On the other hand, eating the right kinds of food can help improve your sleep. Certain foods are particularly useful in this regard, such as chicken, milk, pumpkin seeds, and turkey. The reason is that these foods contain serotonin and tryptophan, both of which play a significant role in producing the hormone melatonin. That, in turn, helps us to relax and enjoy a good night’s sleep.
Have a Sleep Schedule and Stick to It
Experts recommend that individuals should strive to get a minimum of seven hours of sleep. Some people may need a bit more, but most only need 7-8 hours of sleep per night.
What is important here is that you should try to go to bed at approximately the same time every day and wake up at the same time every morning. This will help to reinforce what is known as your ‘sleep-wake’ cycle. If you cannot fall asleep after 20 minutes, get up and do something else, like listening to soothing music or reading. As soon as you feel yourself getting sleepy, go back to bed. Repeat these steps if necessary.
Make Sure That You Get Enough Exercise and Fresh Air Every Day
Regular exercise has been shown to help most people to sleep better. However, do not overdo it. For example, running two hours before bedtime might have the opposite effect. Making sure you spend time outside every day is another proven way to help you relax and put you in the right frame of mind for a good night’s sleep.
Make Time to Relax Before Going to Bed
Millions of people suffer from sleep problems that are caused by stress, so it is crucial to set aside an hour or so to relax prior to bed. Whether you read a book, take a warm bath, or listen to relaxing music.
Even keeping the day’s worries in mind might cause you to grind your teeth. Instead, journal your thoughts and concerns in hopes that tomorrow will bring a new opportunity to address them. Create the habit of becoming more organized by focusing on delegating certain tasks and drawing up a priority list to force you to concentrate on the crucial things.
Accept That Technology Doesn’t Always Mix Well with Getting a Good Night’s Sleep
Now, many would like to avoid hearing this, but if you want to sleep well, you will have to ban your TV, computer, tablet, and smartphone from your bedroom. In fact, you should switch them off around one hour before bed. These devices discharge a blue light which has been shown to suppress melatonin – a hormone that plays an essential role in the body’s sleep-wake cycle.
Do Not Check the Time Every 5 Minutes If You Can’t Sleep
Being deeply worried about not getting enough sleep is actually a great way to make sure that you will not fall asleep. If you find it very difficult to stop checking the time every few minutes, try to turn the clock around or place it out of reach. Also, remind yourself that relaxing in bed and thinking positive thoughts is a more productive way to spend time than non-stop tossing, turning, and watching the time drag on.
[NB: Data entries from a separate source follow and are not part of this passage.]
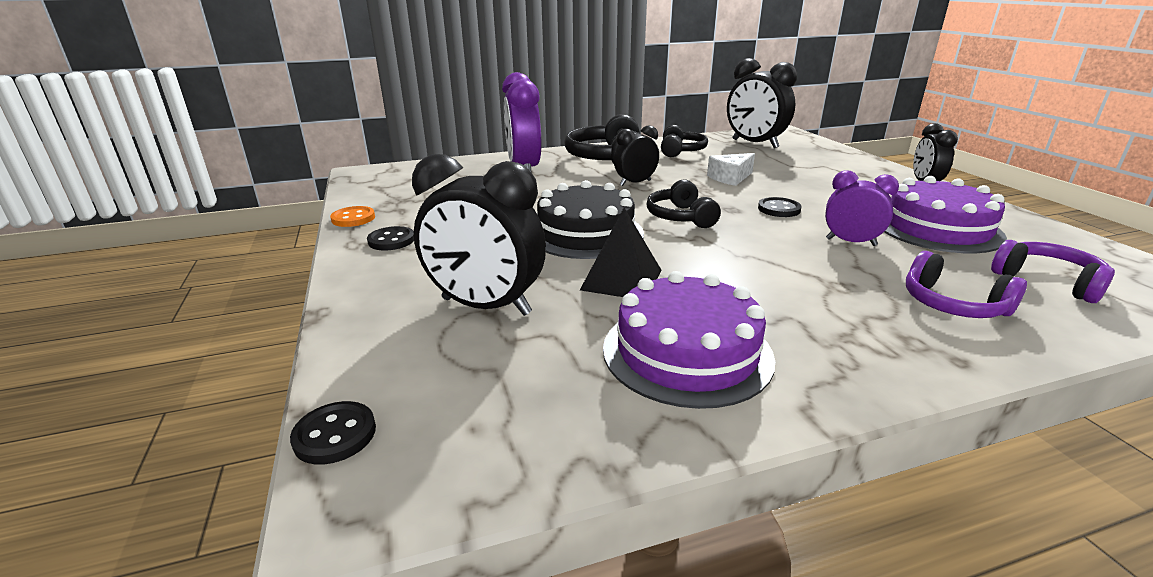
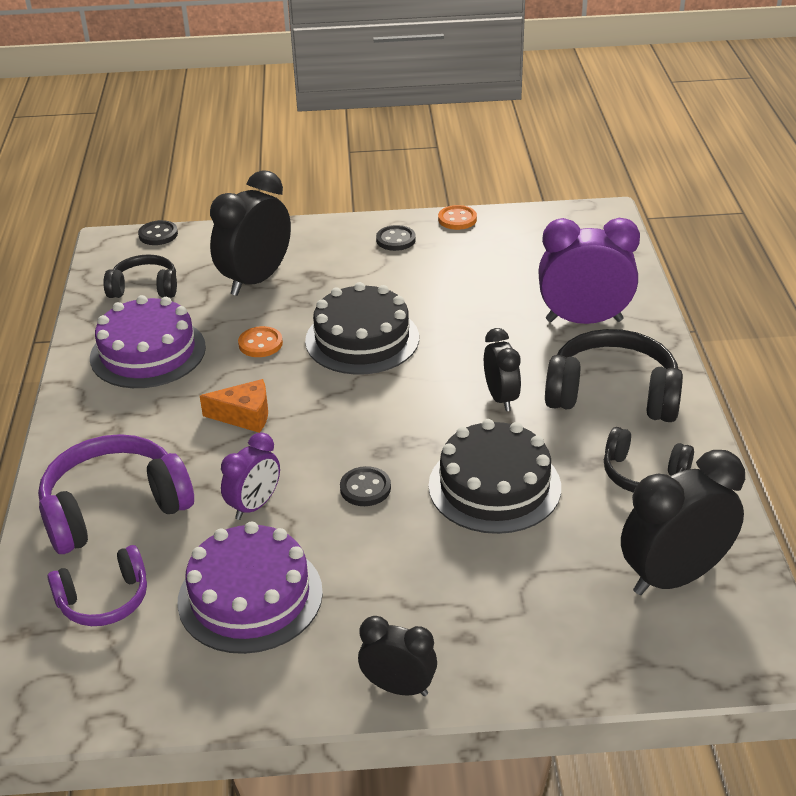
camera: 105 degrees right, 10 degrees up
(621, 279) = (260, 344): black pyramid -> orange button
(680, 217) = (375, 407): black headphones -> black headphones (145, 288)
(730, 178) = (494, 486): white cheese -> black cake
(745, 266) = (244, 415): none -> orange cheese
(952, 304) = (114, 508): purple headphones -> purple headphones, size x1.66

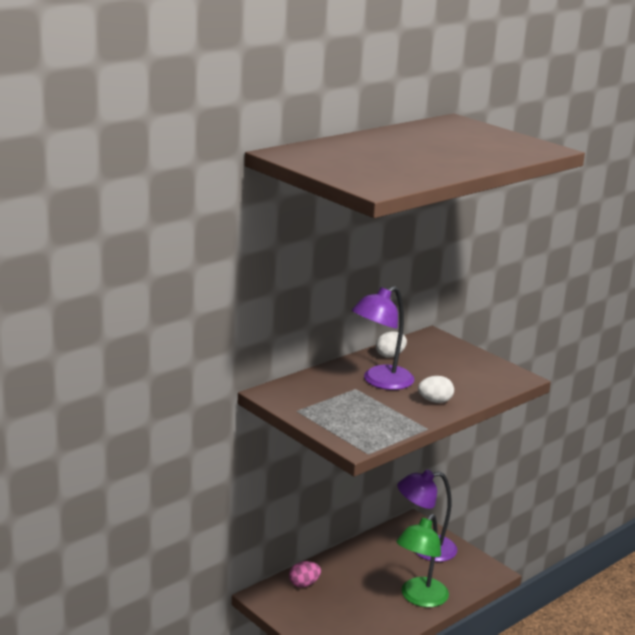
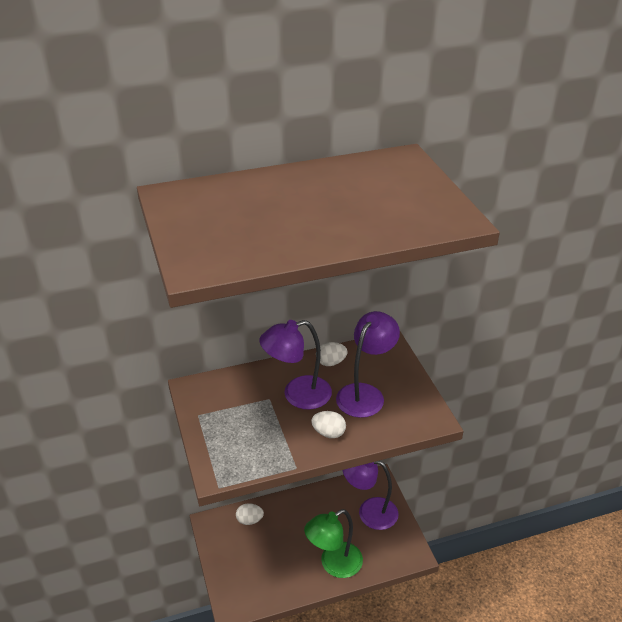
camera: 25 degrees right, 15 degrees up
(304, 584) = (249, 520): pink egg -> white egg
(443, 371) = (365, 394): none -> purple lamp

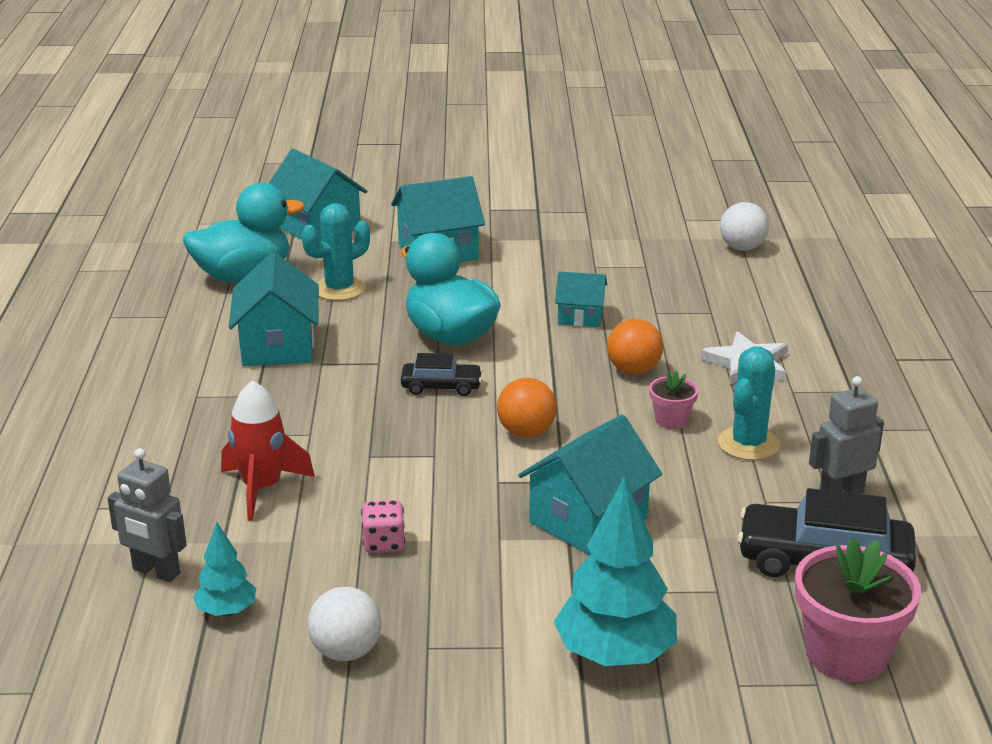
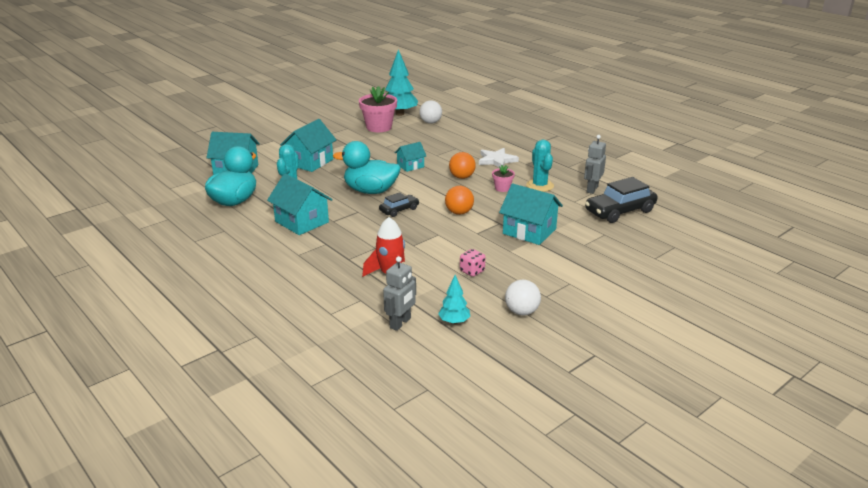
camera: 40 degrees left, 0 degrees up
(156, 572) = (400, 323): grey robot -> grey robot turned 45 degrees counterclockwise
(588, 520) = (529, 231): turquoise house -> turquoise house turned 60 degrees counterclockwise
(615, 655) = (607, 268): turquoise tree -> turquoise tree (399, 114)
(846, 655) = (669, 235): pink flower pot -> pink flower pot (379, 127)

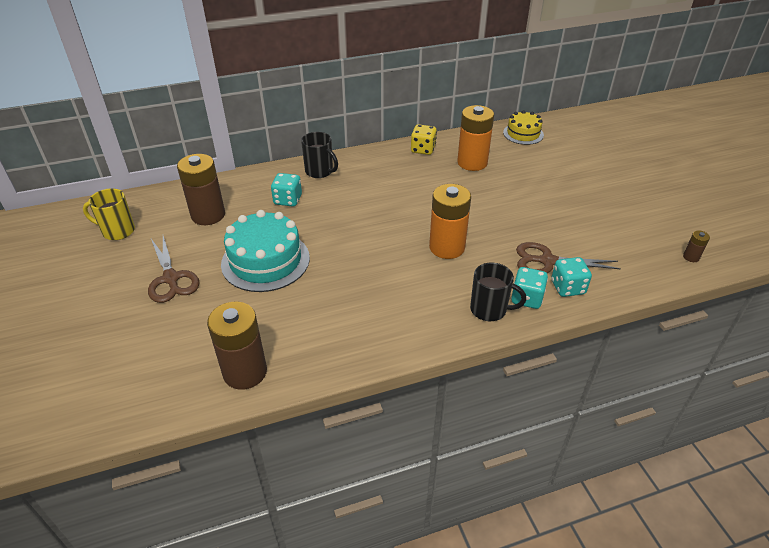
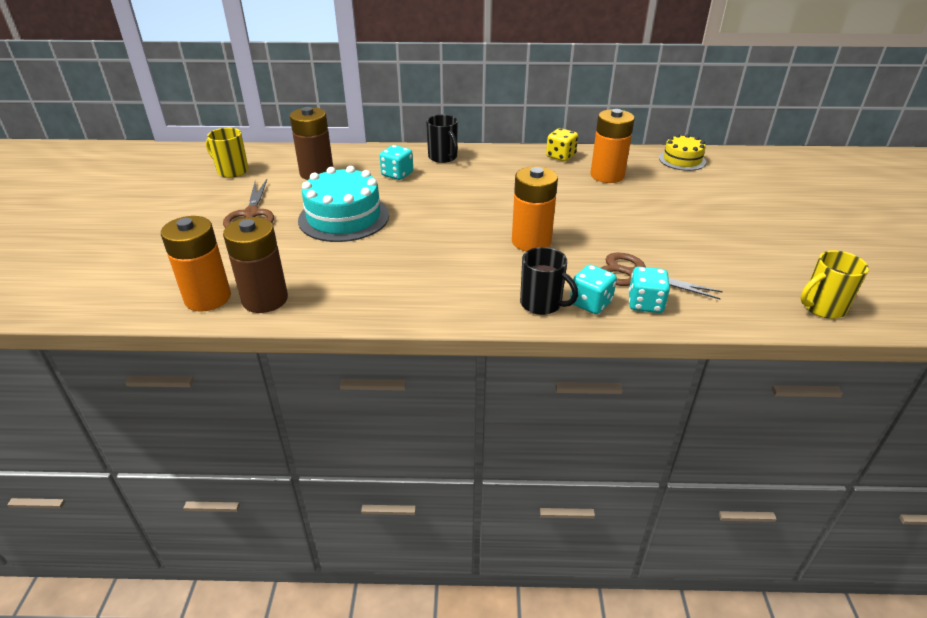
camera: 20 degrees right, 5 degrees down
(187, 386) = (208, 298): none -> orange battery
(691, 257) = (822, 307): brown battery -> yellow mug

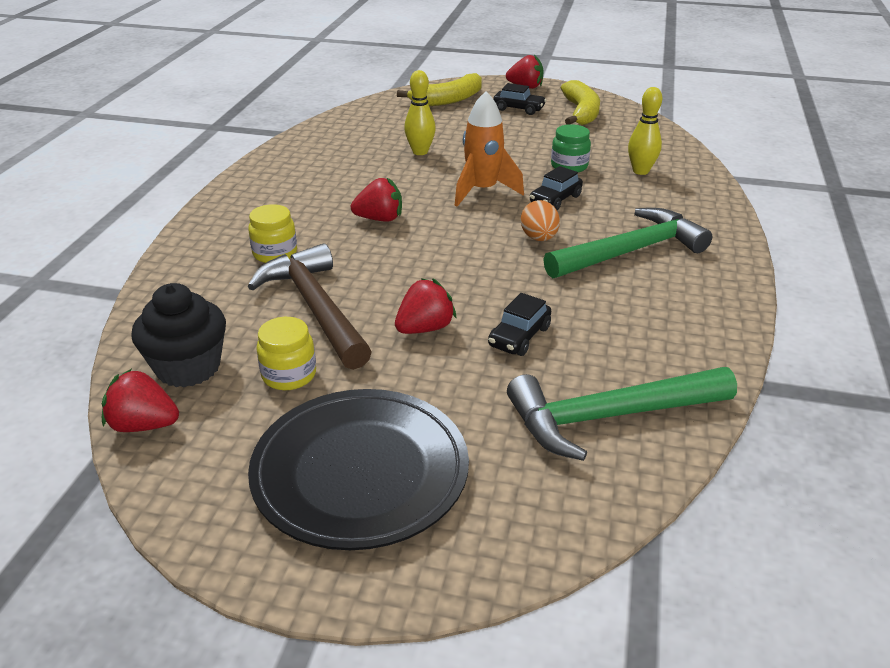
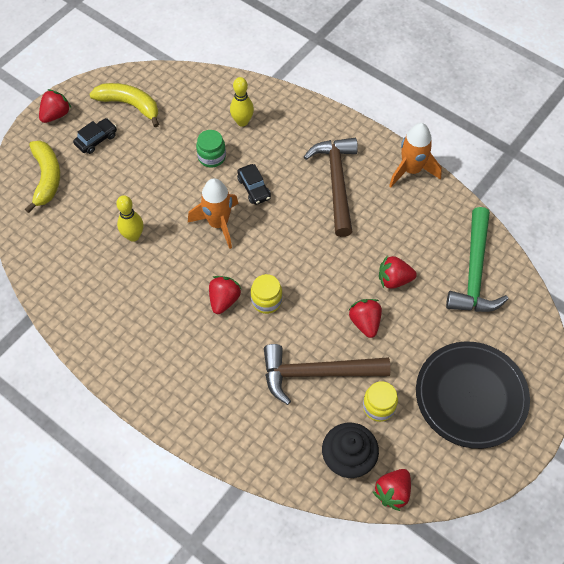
camera: 65 degrees left, 25 degrees up
(275, 253) = (238, 378): yellow jar -> yellow jar (266, 301)
(519, 337) = (394, 280): black car -> red strawberry
(539, 238) = (297, 221): orange egg -> none
(631, 251) = (336, 182): green hammer -> brown hammer
(727, 306) = (411, 170): none -> orange rocket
Understand That the Quality of Your Sleep Is as Important as The Quantity
Do not merely concentrate on how long you sleep. When it comes to improving sleep, the quality of sleep is just as essential. Humans go through 5 different sleep stages during a typical sleep cycle. During the final stages of this cycle, information is being processed, and your memories are being consolidated. If you get up several times every night to go to the bathroom (for example), it can disrupt your sleep cycle so severely that it never reaches these final stages.